# Monsters Inc Blu Ray won't play



## jstanley214 (May 22, 2013)

Ok so here is my issues. My son has Monsters Inc on bluray. It plays fine on my LG Bluray player in the living room but on the Samsung bluray player in the theater room, it can't get past the Disney castle that leads to the main menu. I've confirmed the player has the latest firmware. I'm to the point where I think I've had enough of Samsung with the exception of their TV's. Any suggestions how to fix this?


----------



## Mike Edwards (Mar 10, 2011)

jstanley214 said:


> Ok so here is my issues. My son has Monsters Inc on bluray. It plays fine on my LG Bluray player in the living room but on the Samsung bluray player in the theater room, it can't get past the Disney castle that leads to the main menu. I've confirmed the player has the latest firmware. I'm to the point where I think I've had enough of Samsung with the exception of their TV's. Any suggestions how to fix this?


check for smudges or fingerprints on the disc. if it's pristine see if it'll play in someone else's player besides the samsung and LG. if it plays and your samsung won't.... that's unfortunately the trouble that happens when a company ditches support of it's players firmware.


----------



## jstanley214 (May 22, 2013)

Yeah it plus fine on the LG but not in the samsung. I'm finding it be with all of the Disney movies we have. I don't understand why bluray has to be so complicated. Put in disc and play. This firmware nonsense drives me up the wall and it always seems to be with any Samsung product I've ever owned.


----------



## Mike Edwards (Mar 10, 2011)

jstanley214 said:


> Yeah it plus fine on the LG but not in the samsung. I'm finding it be with all of the Disney movies we have. I don't understand why bluray has to be so complicated. Put in disc and play. This firmware nonsense drives me up the wall and it always seems to be with any Samsung product I've ever owned.

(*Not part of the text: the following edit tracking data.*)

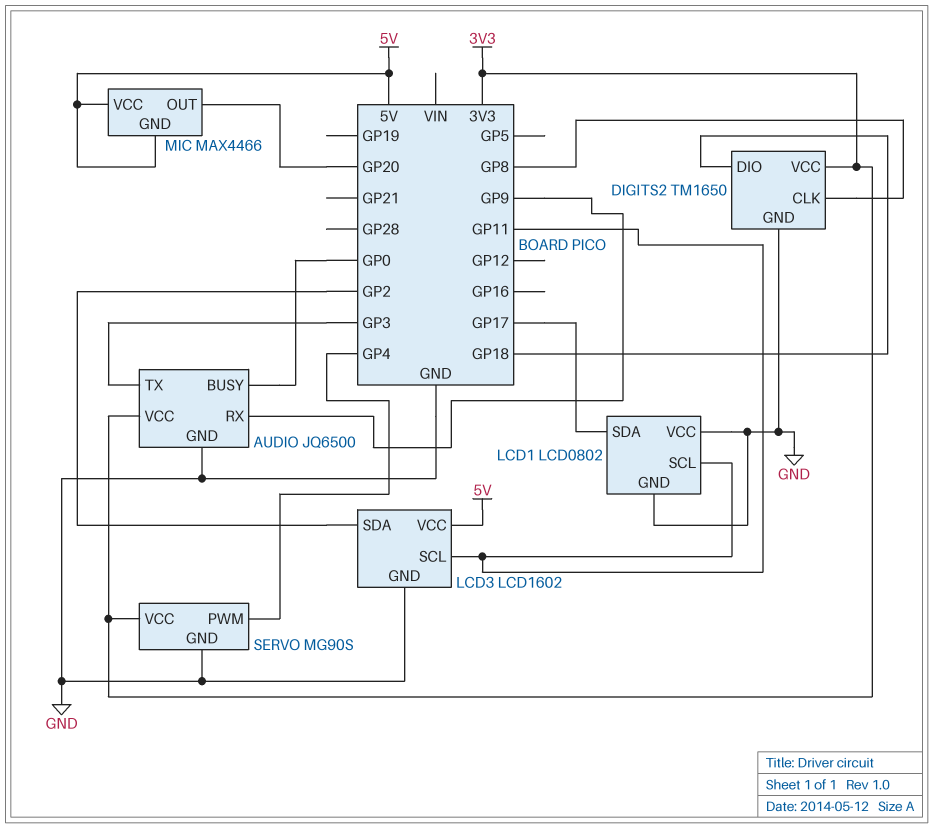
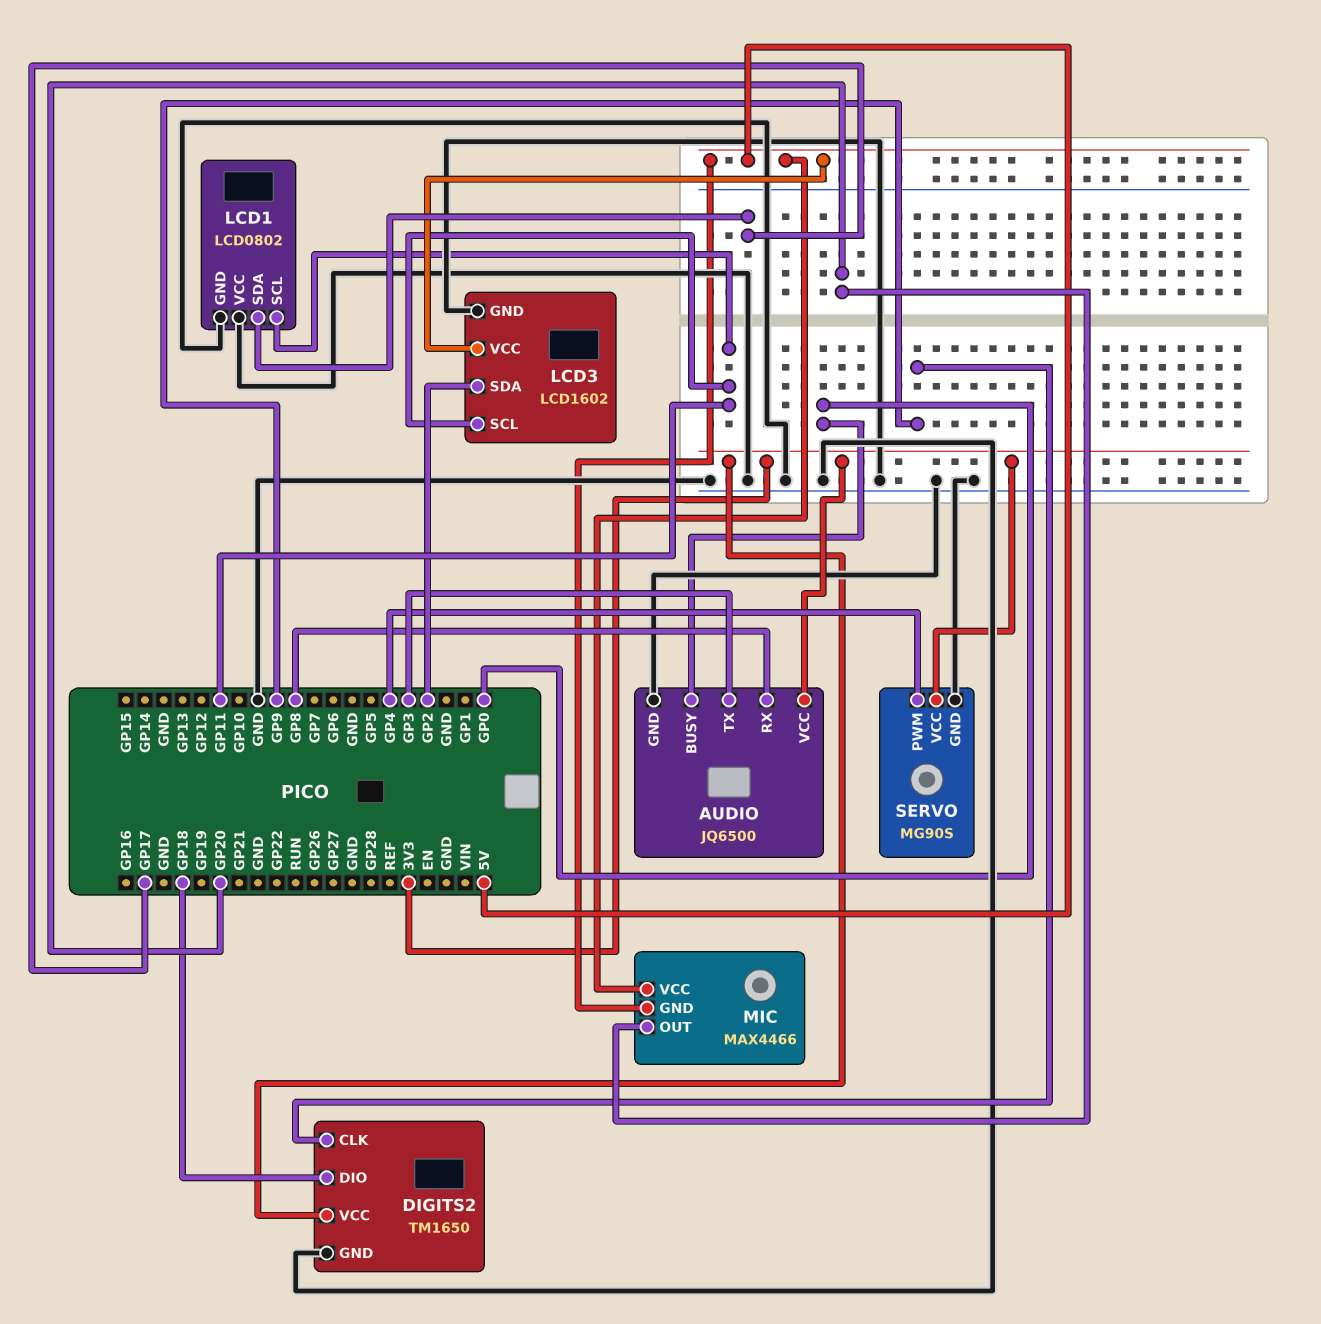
AUDIO pin RX: GP9 -> GP8
DIGITS2 pin CLK: GP8 -> GP9

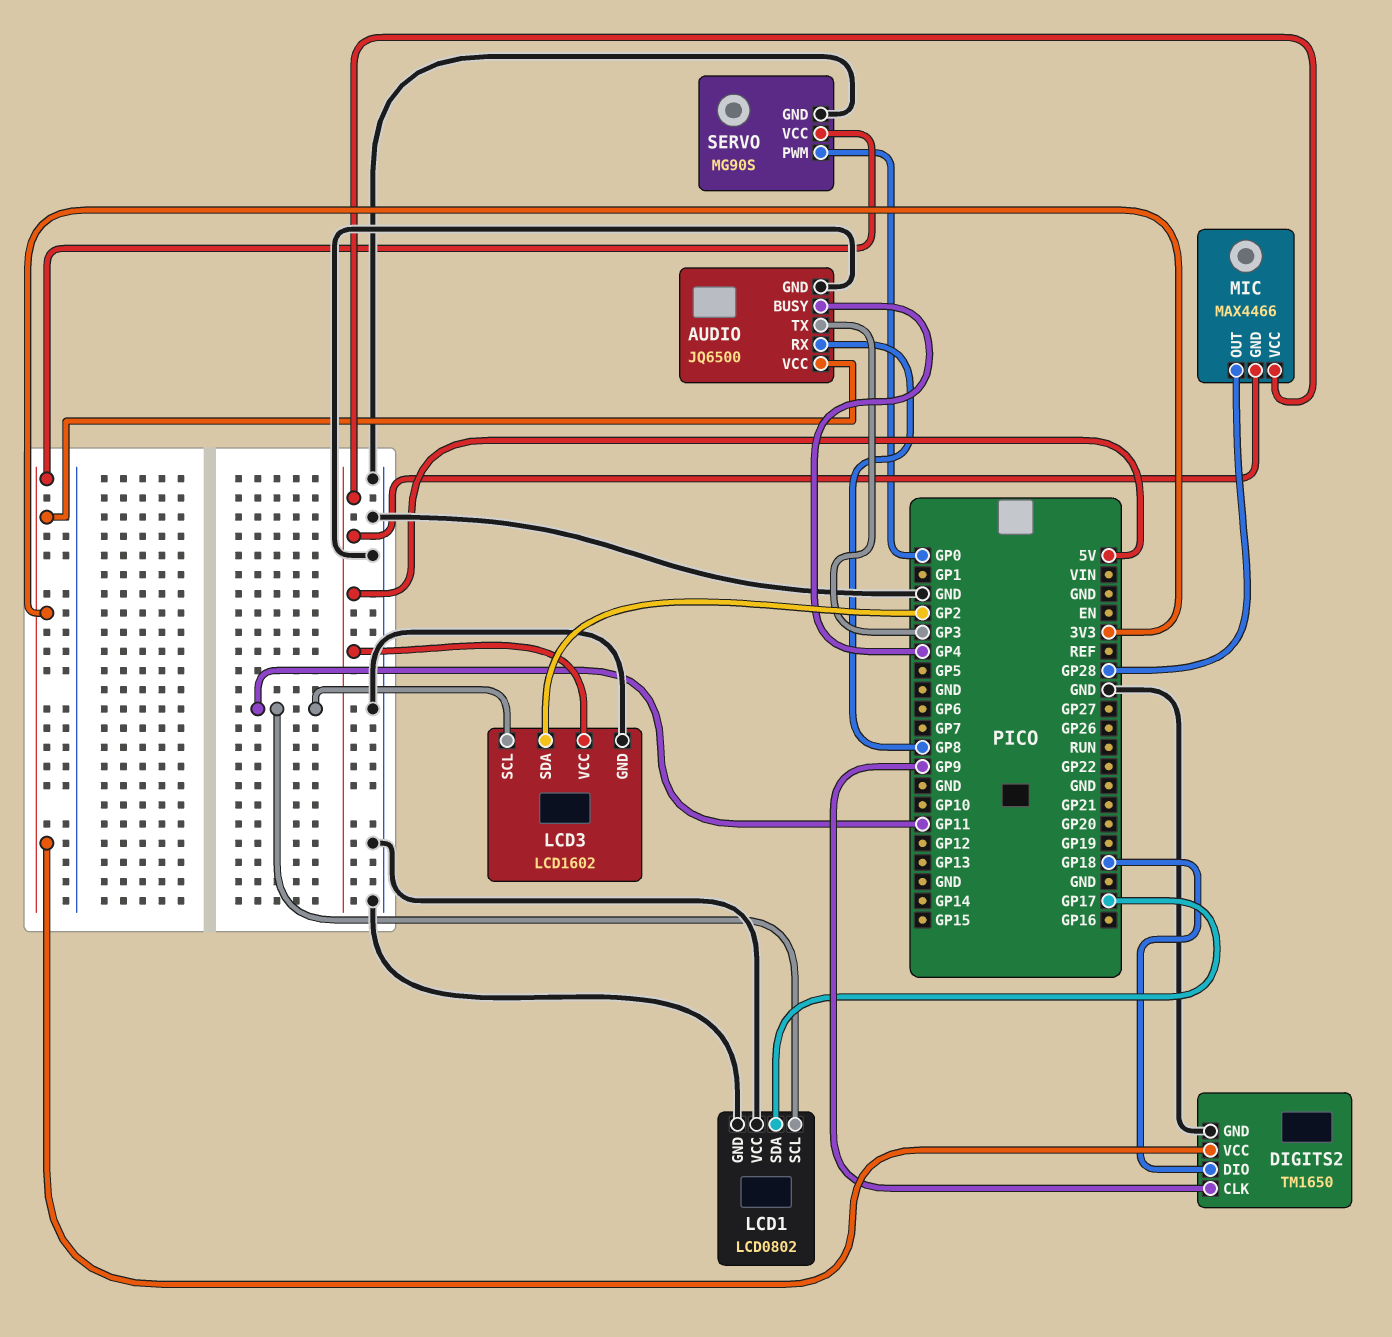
AUDIO pin BUSY: GP0 -> GP4
MIC pin OUT: GP20 -> GP28
SERVO pin PWM: GP4 -> GP0

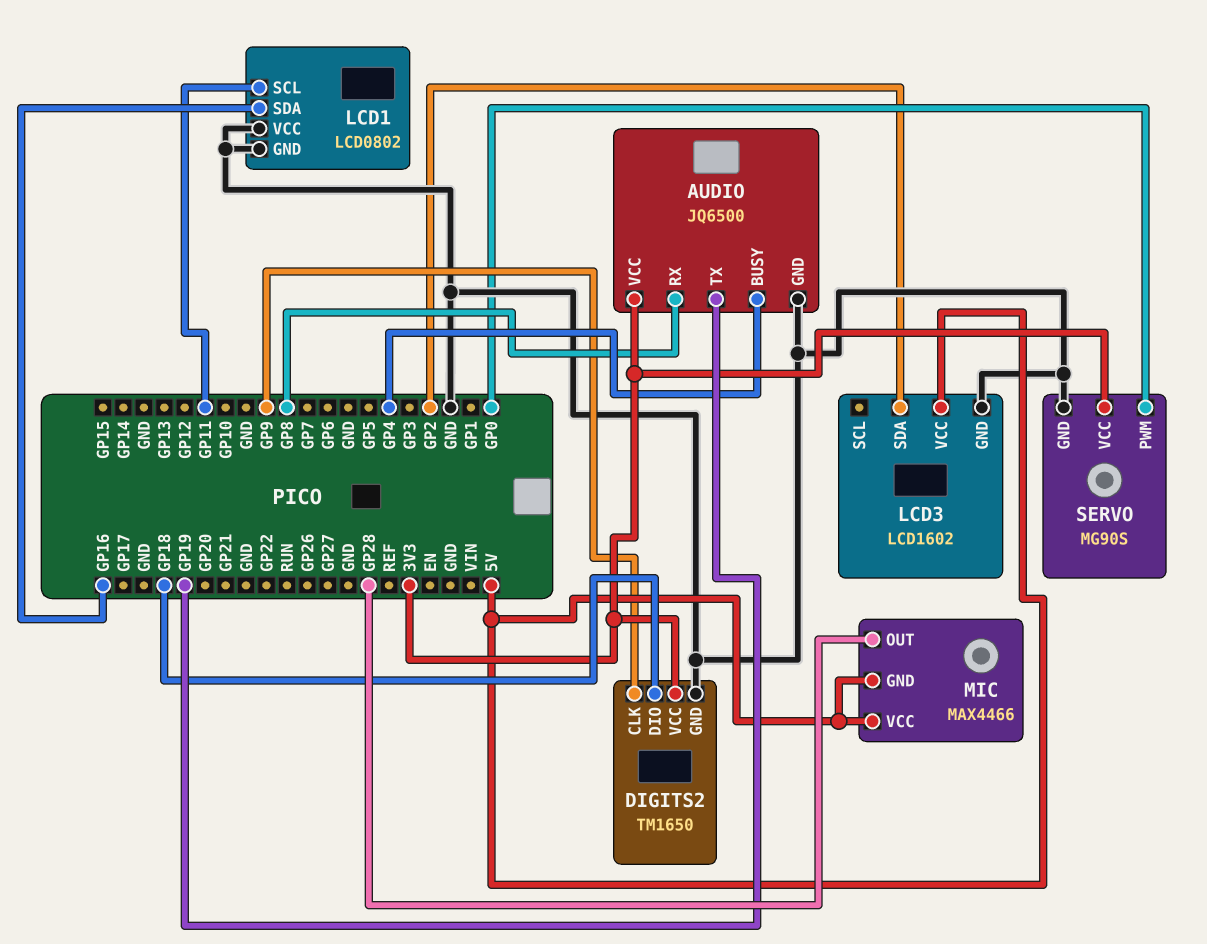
AUDIO pin TX: GP3 -> GP19
LCD1 pin SDA: GP17 -> GP16
LCD3 pin SCL: GP11 -> none

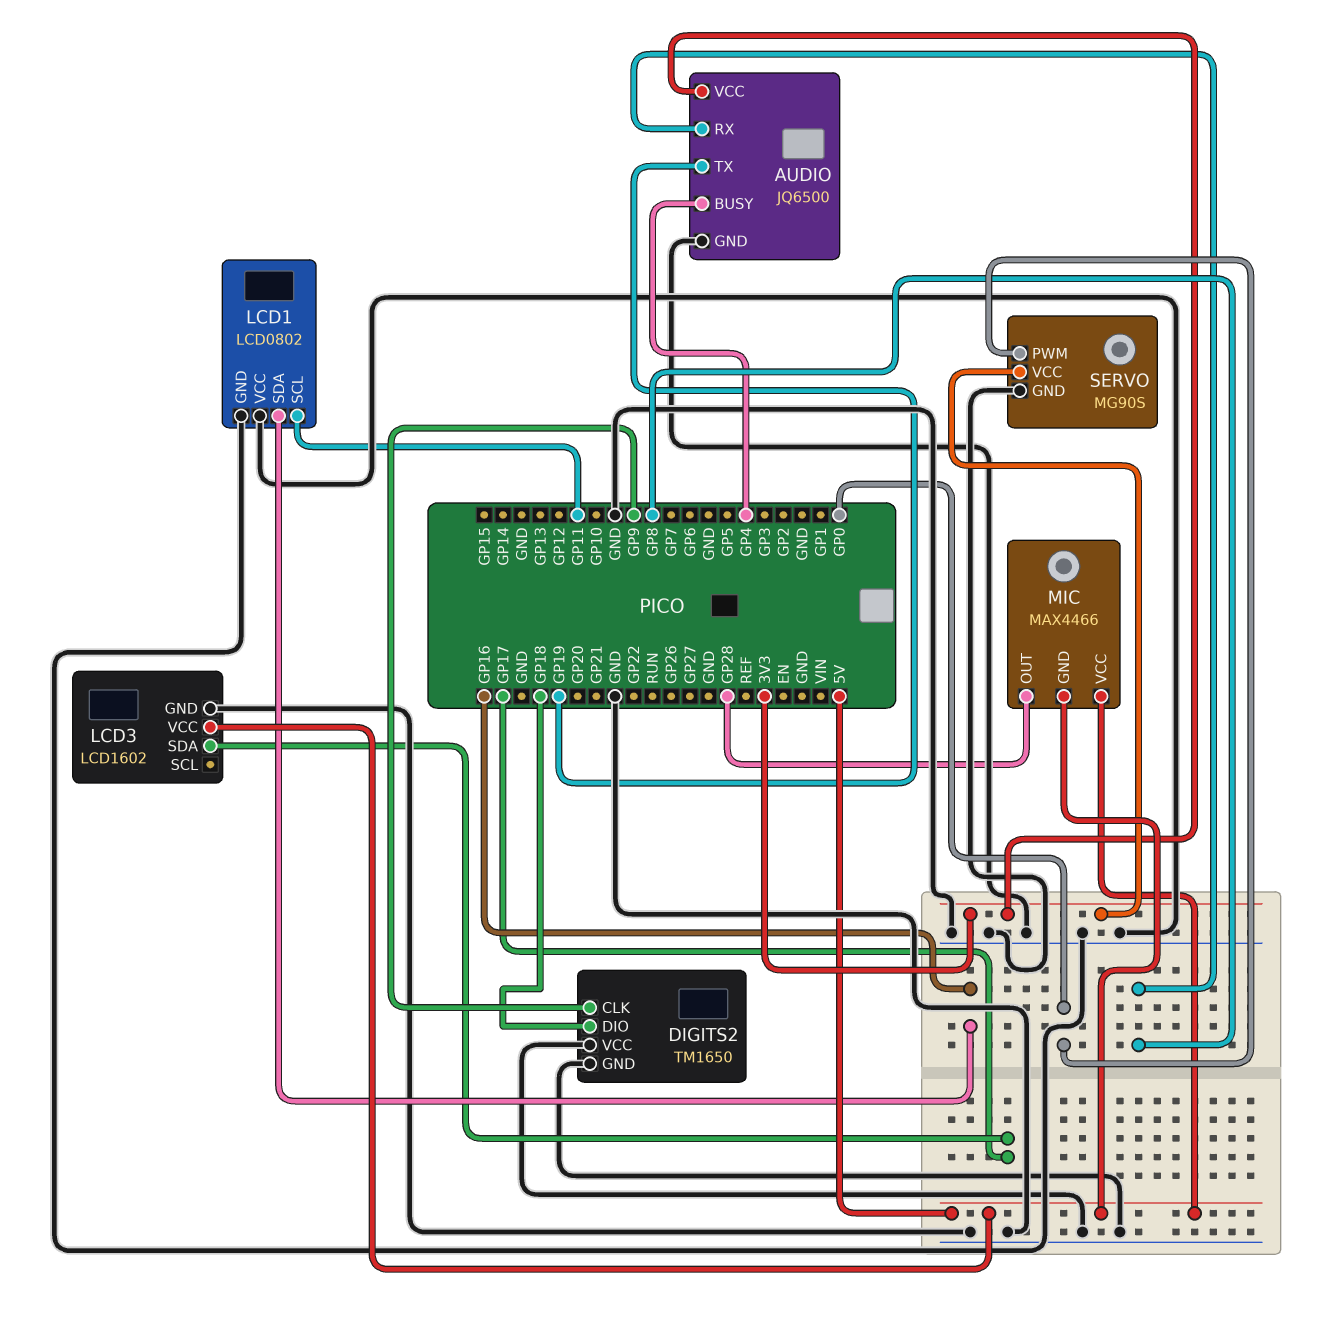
DIGITS2 pin VCC: 3V3 -> GND
LCD3 pin SDA: GP2 -> GP17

samsungs get a bad wrap for media players. happened in the DVD world too. I had to brick several dvd players that were sammy's before I learned


----------



## tonyvdb (Sep 5, 2007)

Yup, My old Samsung BD player had issues with some BluRays as well, I switched to Panasonic and have never had any issues since.


----------



## RBTO (Jan 27, 2010)

Did I understand you correctly that _none_ of your Disney movies will play in the Samsung? If that's the case, I would contact Samsung and politely explain the problem, and ask them for a solution. It really sound's like a firmware issue (yeh, I hate the need for updates too) but if there's an across-the-board compatibility issue with Samsung players and Disney disks, Samsung would want to know about it, and my be able to address the problem. Give it a shot, and recheck for the latest firmware for your machine just in case.

Ditto on the Pannys. By way of upgrades and a vacation residence, I've had 5 different Panasonic BD players and only two playability issues. One was my fault for not having the latest FW update, and the second was the disk's fault for having a UK region code (Oh, I guess that was my fault too since I bought the disk without checking). Other than that, the Pannys all worked fine and played any and all BDs without a single hicup.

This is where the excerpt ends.